A consumer has filed a putative class action alleging that L & K Coffee Co. misleads consumers by selling a blend of coffee it labels as “Kona,” which allegedly refers to a distinctive geographic region in Hawaii. Faison v. L & K Coffee Co., No. 19-1248 (E.D.N.Y., filed March 3, 2019). The complaint asserts that authentic Kona coffee has identifiable “concentration ratios of strontium-to-zinc and barium-to-nickel,” and testing purportedly found different ratios in L & K’s Kona coffee. “A reasonable consumer would not expect a product labeled a Kona blend to contain 100% Kona, but would expect an amount significant enough to characterize the overall blend, and that amount is absent from the Products,” the plaintiff argues.
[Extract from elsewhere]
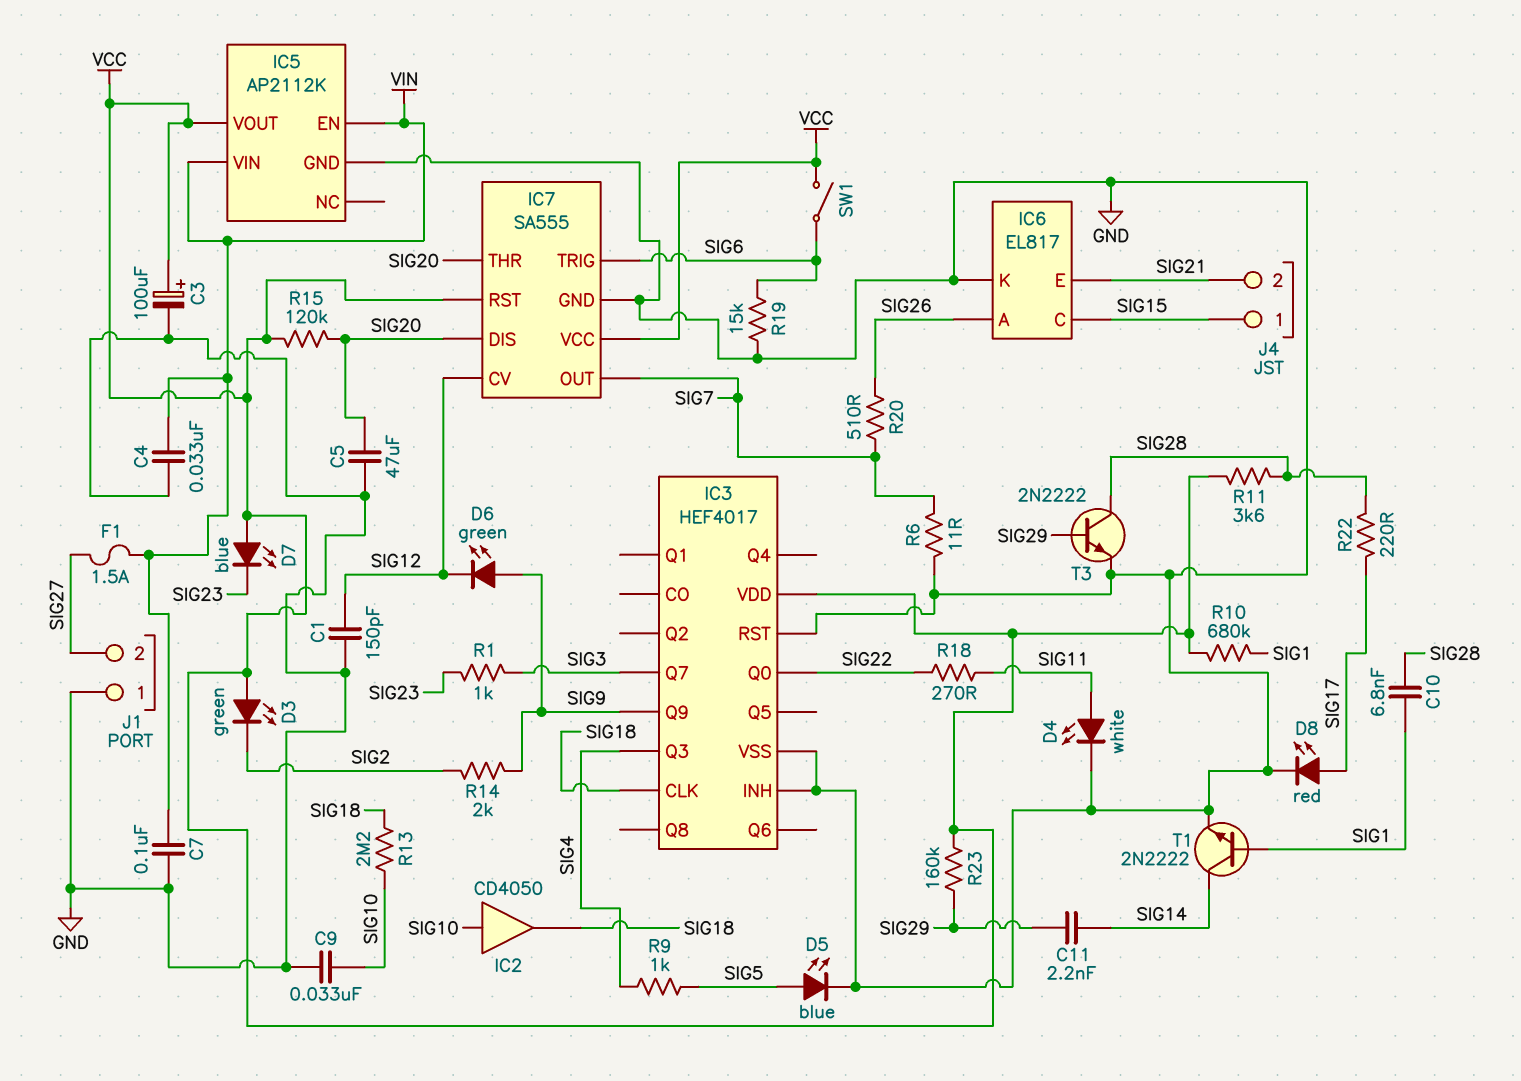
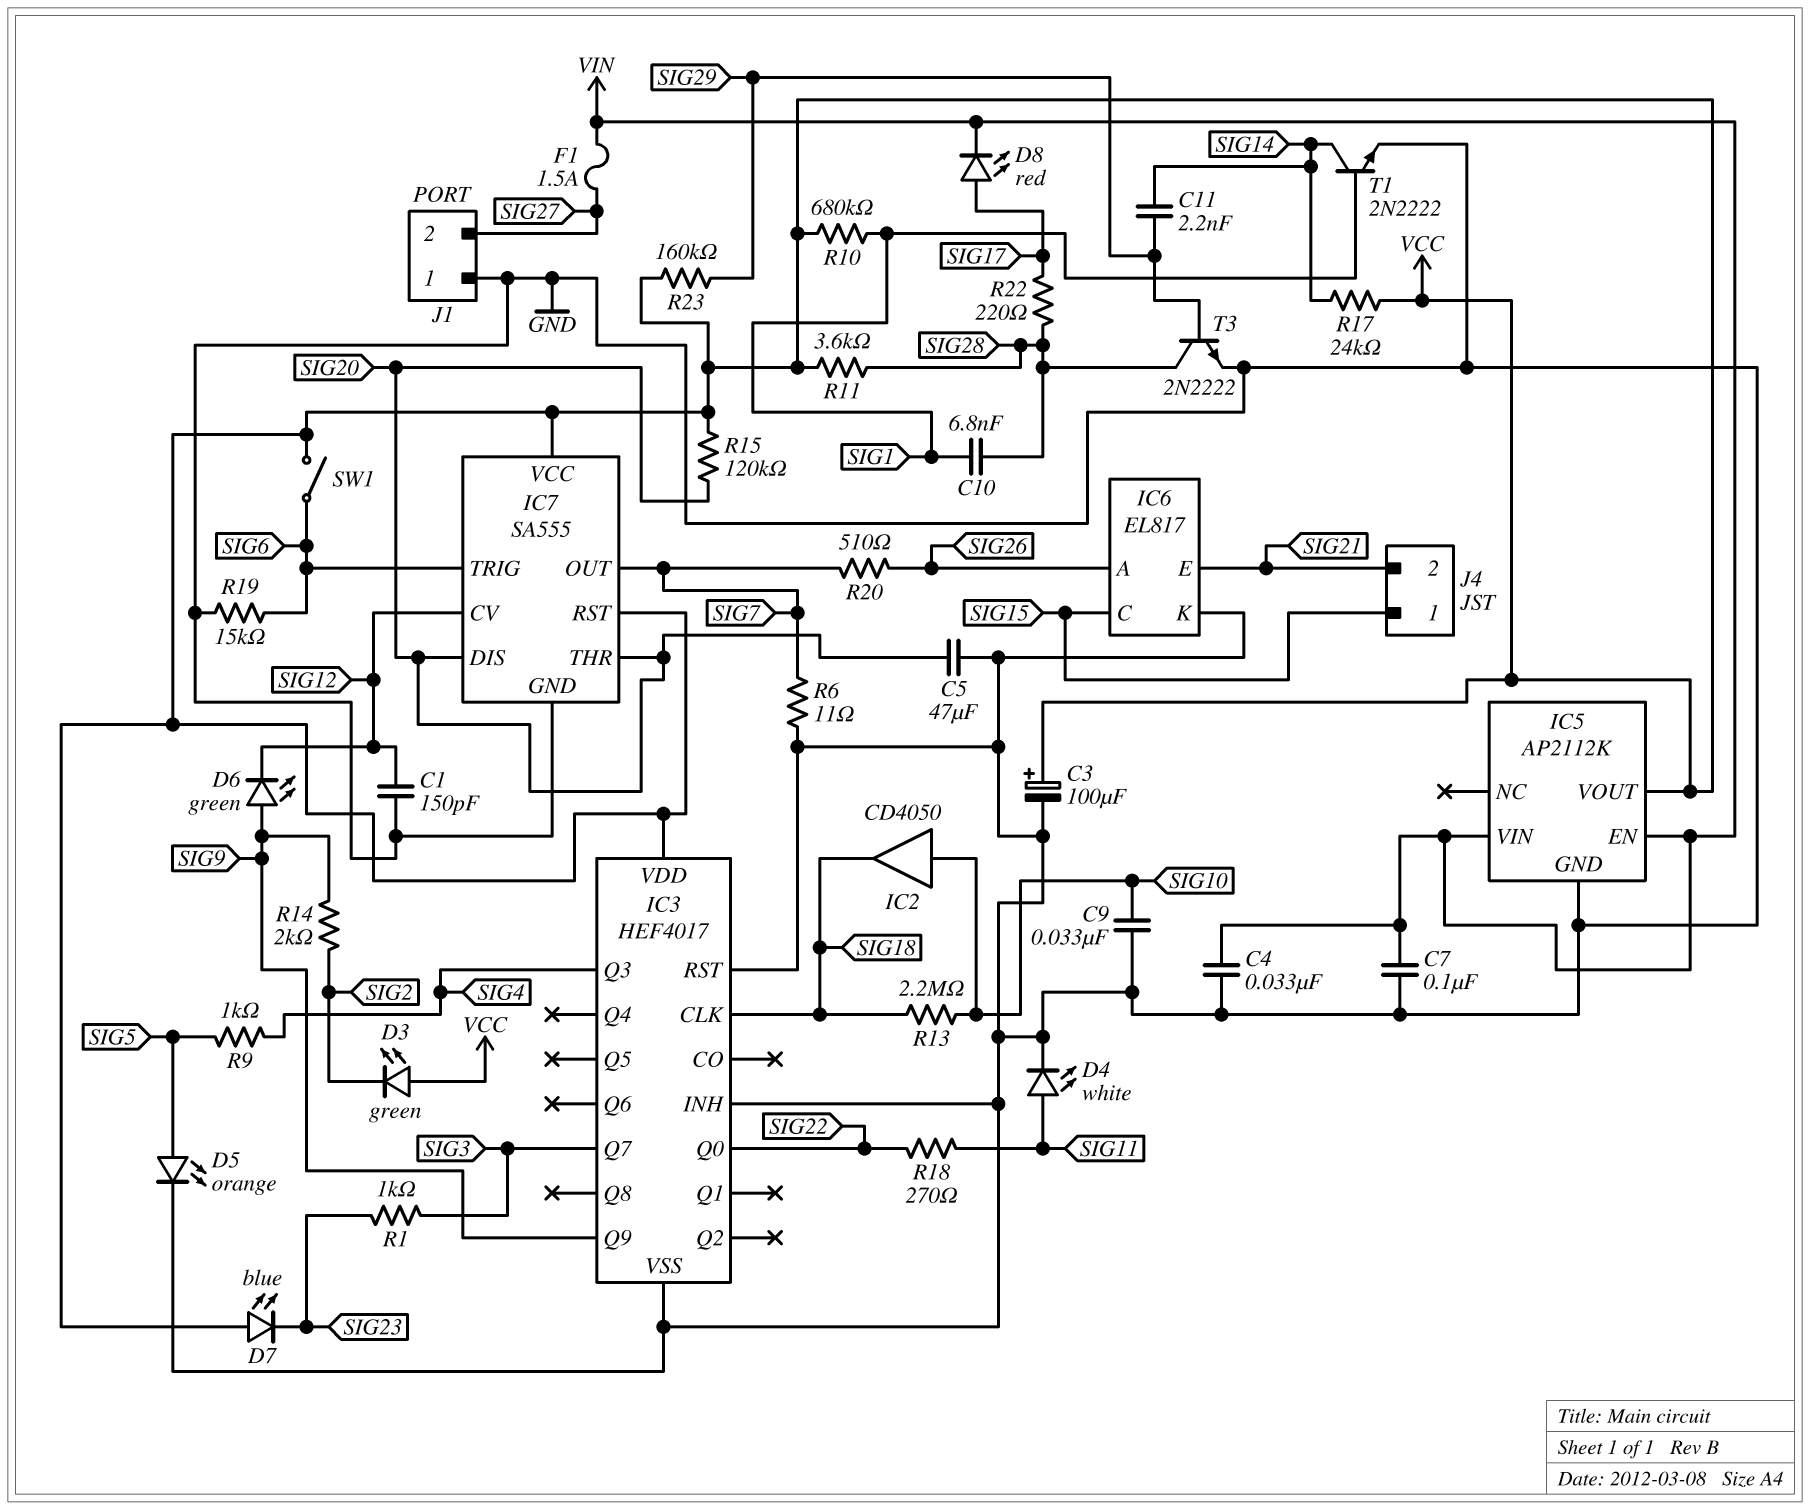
D5: LED blue (A SIG5, K GND) -> LED orange (A SIG5, K GND)
D8: LED red (A SIG17, K GND) -> LED red (A SIG17, K VIN)
R17: none -> 24k (SIG14, VCC)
For allegations of fraud, negligent misrepresentation, unjust enrichment and violations of New York consumer-protection statutes, he seeks injunctive relief, damages and attorney’s fees.

 

Ferrara Settles SweeTart Malic Acid Litigation

A California federal court has preliminarily approved a settlement agreement between a consumer and Ferrara Candy Co. alleging the company misleadingly advertised its SweeTarts as free of artificial flavors despite containing malic acid. Littlejohn v. Ferrara Candy Co., No. 18-0658 (S.D. Cal., entered February 28, 2019). Under the agreement, Ferrara will remove the phrase “no artificial flavors” from its packaging and marketing materials and pay $272,000 in attorney’s fees.

 

In-N-Out Sues Puma for Alleged Infringement

In-N-Out Burgers has filed a lawsuit alleging that Puma North America Inc. infringed its trademarks and trade dress with two pairs of shoes called “California Drive Thru” and “Cali-0 Drive Thru.” In-N-Out Burgers v. Puma N. Am. Inc., No. 19-0413 (C.D. Cal., filed March 1, 2019). The shoes feature shades of red and yellow similar to In-N-Out’s trademarked color scheme and liners decorated to look like hamburgers, and Puma allegedly marketed the shoes with images of hamburger-related items such as mustard. In-N-Out alleges that Puma is intentionally confusing consumers into believing that the companies have an agreement and cites multiple news stories mistakenly calling the shoes a collaboration between the brands. For allegations of trademark and trade dress infringement, In-N-Out seeks injunctions, damages, destruction of infringing materials and attorney’s fees.

DISCLAIMER: Because of the generality of this update, the information provided herein may not be applicable in all situations and should not be acted upon without specific legal advice based on particular situations.